In the 1923 World Series, the New York Yankees beat the New York Giants in six games. This would be the first of the Yankees' 27 World Series championships (as of 2016). The series was not played in a 2–3–2 format: as with the previous two Series (where both clubs had shared the Polo Grounds) the home field alternated each game, though this time it involved switching ballparks, as the first Yankee Stadium had opened this season.

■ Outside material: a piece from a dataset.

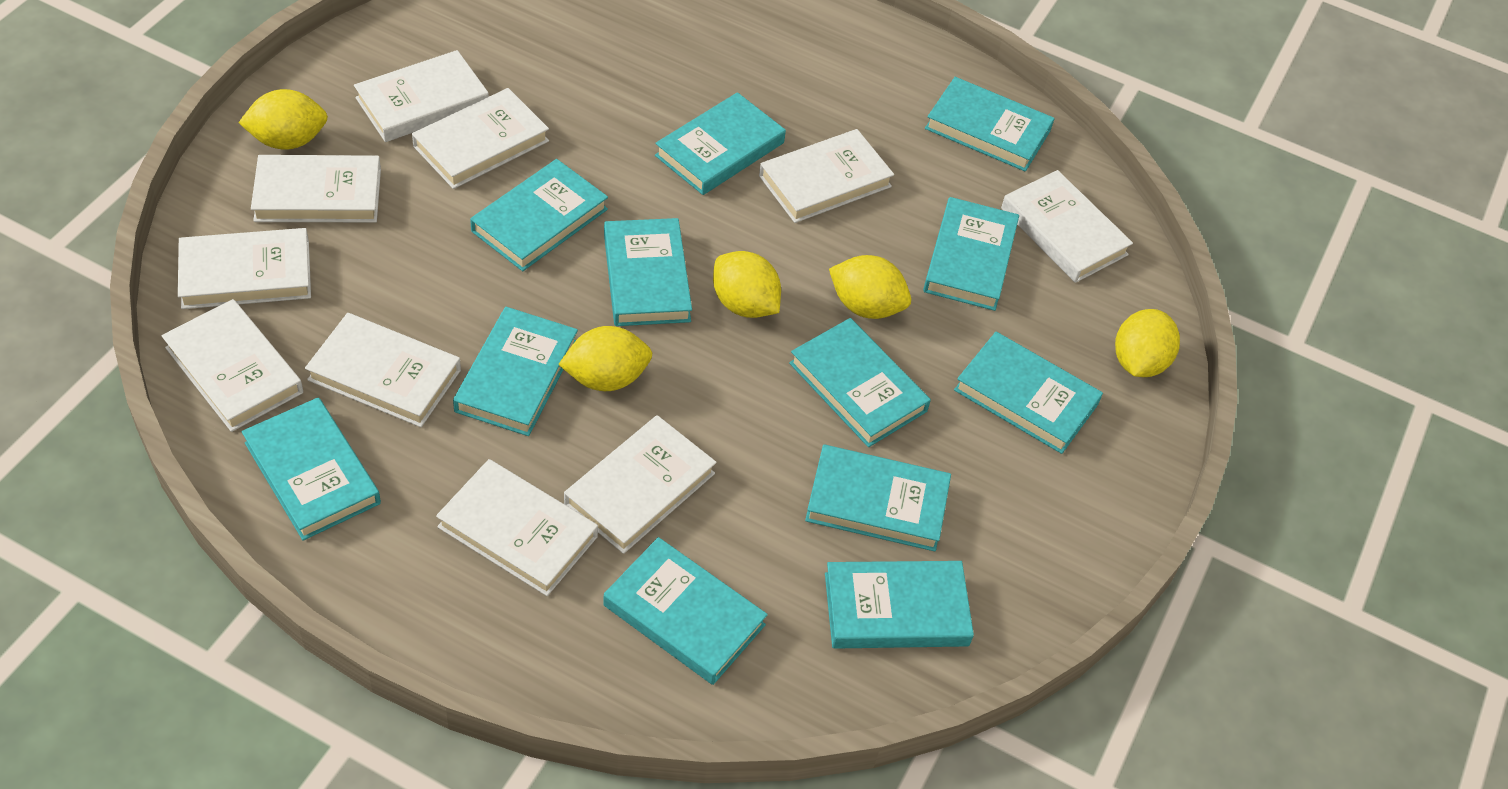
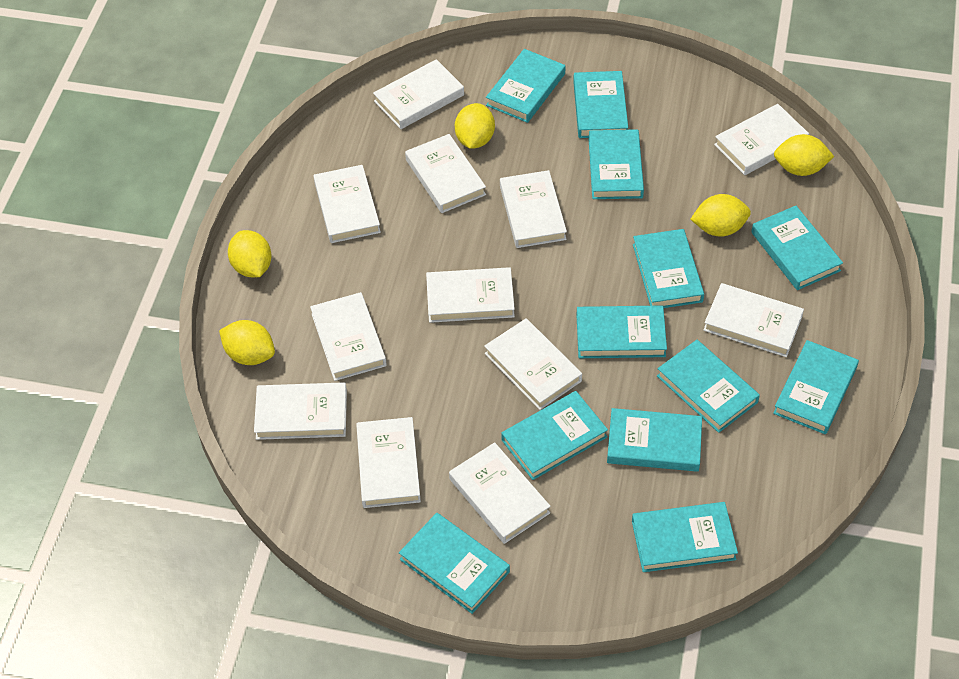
white book: 10 -> 12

The Yankees opened their new stadium in April on a home run by Babe Ruth, setting the tone for the season and this Series, in which Ruth hit three home runs along with drawing eight walks. In Game 2, second baseman, Aaron Ward hit a home run. The Giants' one bright spot was "Old Casey" Stengel, who hit game-winning homers in each of the two Giants' victories. In typically eccentric Stengel fashion, one of them was inside-the-park at the cavernous Yankee Stadium, and his shoe came loose during his run around the bases. Stengel was traded after the season, leading him to quip later in life, "It's a good thing I didn't hit three homers in three games, or McGraw would have traded me to the Three-I League!". A quarter century later, Stengel would take on the role of Yankees manager, and would guide the Bronx Bombers through one of their most successful eras.
In Game 6, The Yankees overcame the 4–1 deficit by staging a five-run rally in the eighth inning to clinch the series.

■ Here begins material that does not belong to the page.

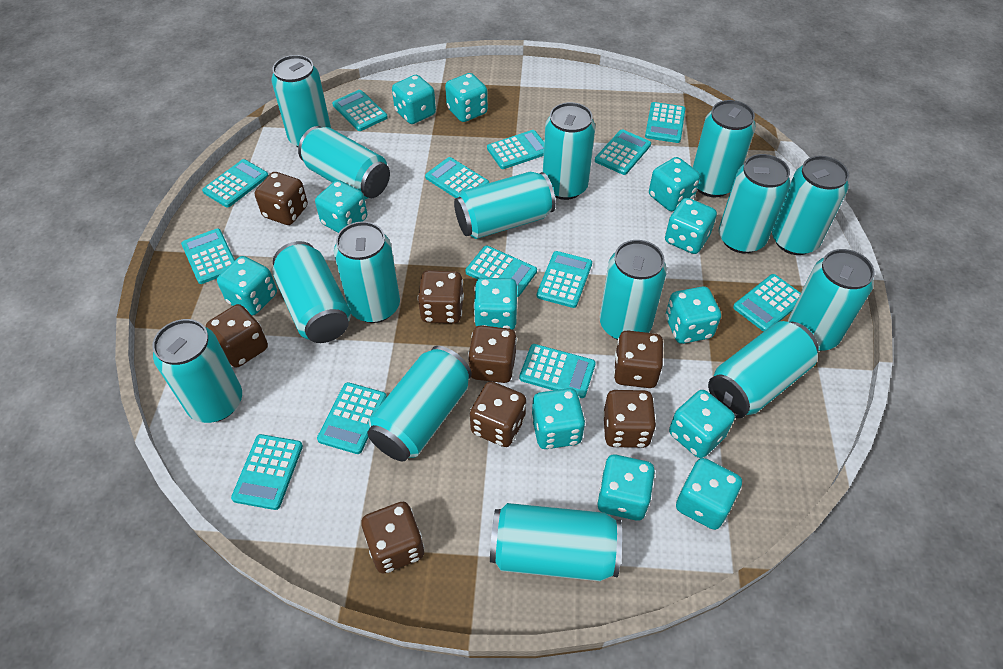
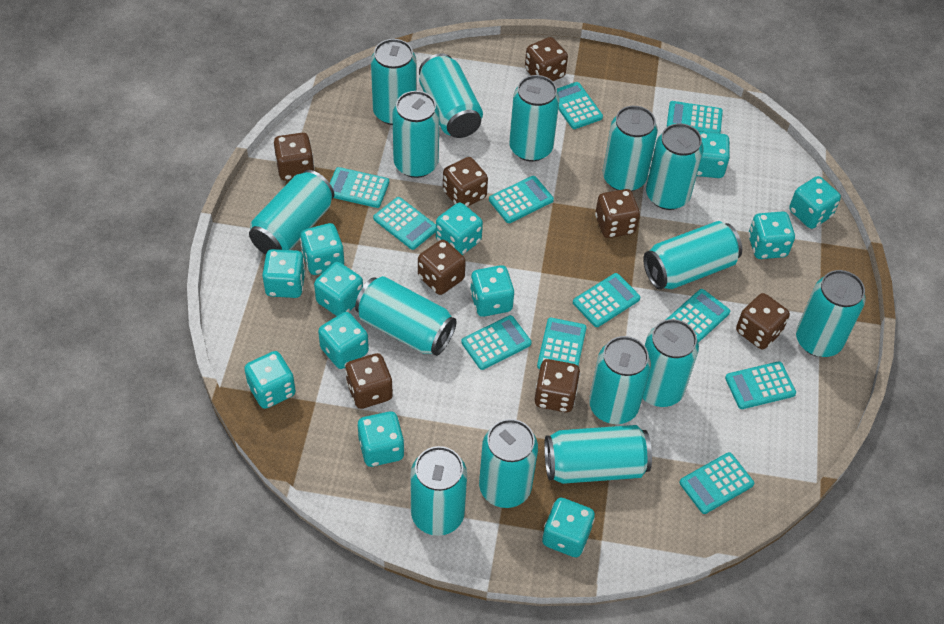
turquoise calculator: 13 -> 11

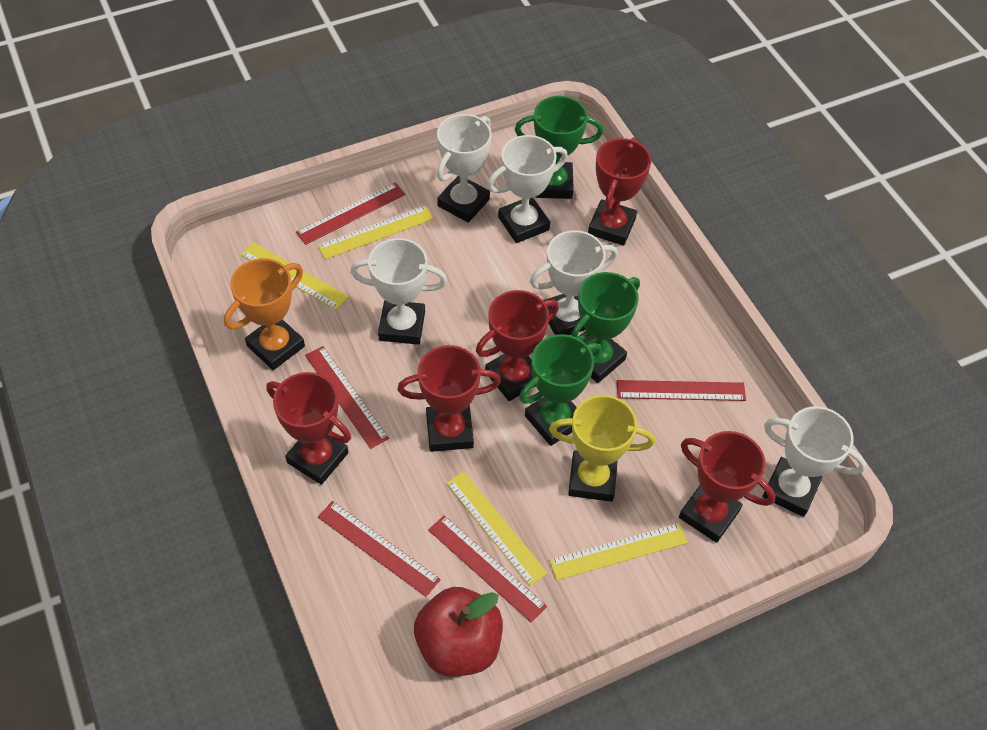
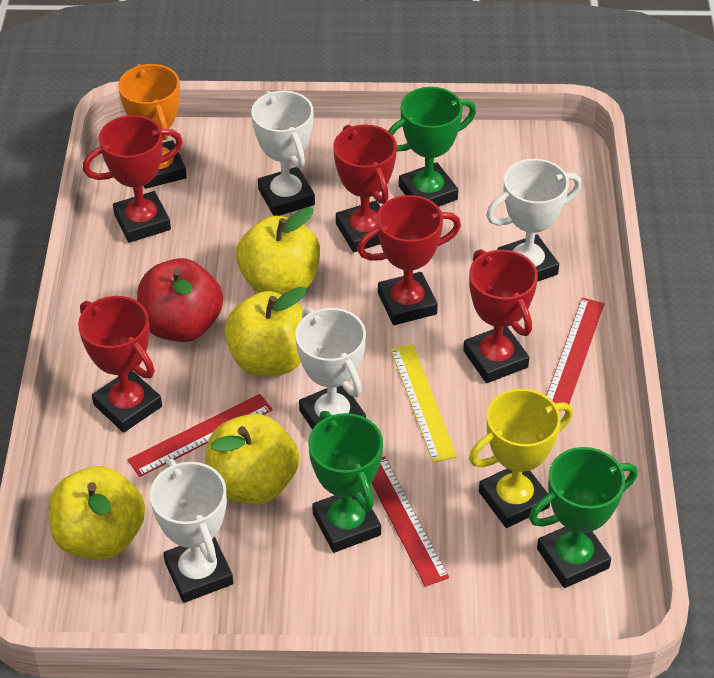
red ruler: 5 -> 3
white trophy: 5 -> 4
yellow apple: 0 -> 4
yellow ruler: 4 -> 1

The three consecutive matchups between the Yankees and Giants (1921–1923) marked the only time (as of 2016), that three straight World Series featured the same two clubs.
Thanks to the large seating capacity of the new Yankee Stadium, coupled with expansion of the Polo Grounds the same year, the 1923 Series was the first to eclipse 300,000 in total attendance (301,430), averaging over 50,000 per game (50,238), with gate receipts over $1 million ($1,063,815.00).

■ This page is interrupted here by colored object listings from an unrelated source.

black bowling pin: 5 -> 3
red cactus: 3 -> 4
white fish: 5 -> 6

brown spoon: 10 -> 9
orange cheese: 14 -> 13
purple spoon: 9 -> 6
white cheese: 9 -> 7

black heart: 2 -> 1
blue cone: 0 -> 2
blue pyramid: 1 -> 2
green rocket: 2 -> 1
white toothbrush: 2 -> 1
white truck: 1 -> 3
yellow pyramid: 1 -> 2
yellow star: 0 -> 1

This was the third time that a team had inaugurated a new stadium with a World Series win, and would be the last until the St. Louis Cardinals victory in their new ballpark in 2006 and the New York Yankees again won the World Series in 2009 in their new Yankee Stadium.
Babe Ruth had a great series, his first great one as a Yankee, batted .368 and hit three home runs in the series.
Neither Lou Gehrig, Bill Terry nor Hack Wilson played in the Series. These future Hall of Famers were each in their first season and had played no more than thirteen games in the regular season. Gehrig had been called up from Hartford to play for the Yankees that year. In that time, however, a team had to have the permission of both the commissioner and the opposing team's manager to make a roster change so late in the season eligible for postseason play. The Yankees gained the permission of Commissioner Kenesaw Mountain Landis who then told them to get John McGraw's permission. McGraw and the Yankees had a long history of disdain after both teams had shared a stadium and the Giants had won both the 1921 and 1922 World Series from New York. Therefore, he declined permission and Gehrig would not be allowed to participate in the series which otherwise would have been his first World Series. As noted baseball historian John Thorn said, "As if the Yankees needed any more reason to hate John McGraw."
AL New York Yankees (4) vs. NL New York Giants (2)
A ninth-inning inside-the-park homer by Casey Stengel beat the Yankees on their home field. Babe Ruth scored in the first inning on a Bob Meusel double. Yankee center fielder Whitey Witt's two-run single in the next inning made it 3-0. The Giants fought back with a four-run third, knocking out Yankee starter Waite Hoyt from the game. It was tied at 4-4 in the ninth until Casey came to bat, legging out a long drive to the left-center gap.
After trading solo home runs by Aaron Ward and Irish Meusel, a pair of Babe Ruth blasts in the fourth and fifth innings turned out to be the difference.
A scoreless pitching duel lasted until the seventh inning, when Casey Stengel struck again, this time with a homer that left the park. It gave Art Nehf(the win over Sad Sam Jones, despite the Giants getting just four hits.
A six-run second inning chased Giant starter Jack Scott, the first four Yankee batters of that inning reaching safely. Bob Meusel added a two-run triple. A ninth-inning leadoff inside-the-park homer by Ross Youngs gave the home team a flicker of hope, but Herb Pennock mopped up in relief.
It was over in a hurry. Bob Meusel's two-run triple and a Wally Pipp sacrifice fly made it 3-0. Then the Yankees got four more in the second, Joe Dugan's three-run inside-the-park homer the big blow. Bullet Joe Bush surrendered just three hits to the Giants, who now faced elimination.
Right off the bat, the Yankees struck with a Babe Ruth two-out homer in the first. But then the Giants and their Polo Grounds crowd came to life. Three singles in the first tied the score. Center fielder Bill Cunningham knocked in a go-ahead run in the fourth, followed by catcher Frank Snyder's homer in the fifth. Down 4-1, the Yankees took advantage of three singles, three walks and an error for a five-run eighth that put the game and the Series in the bag.
1923 World Series (4–2): New York Yankees (A.L.) over New York Giants (N.L.)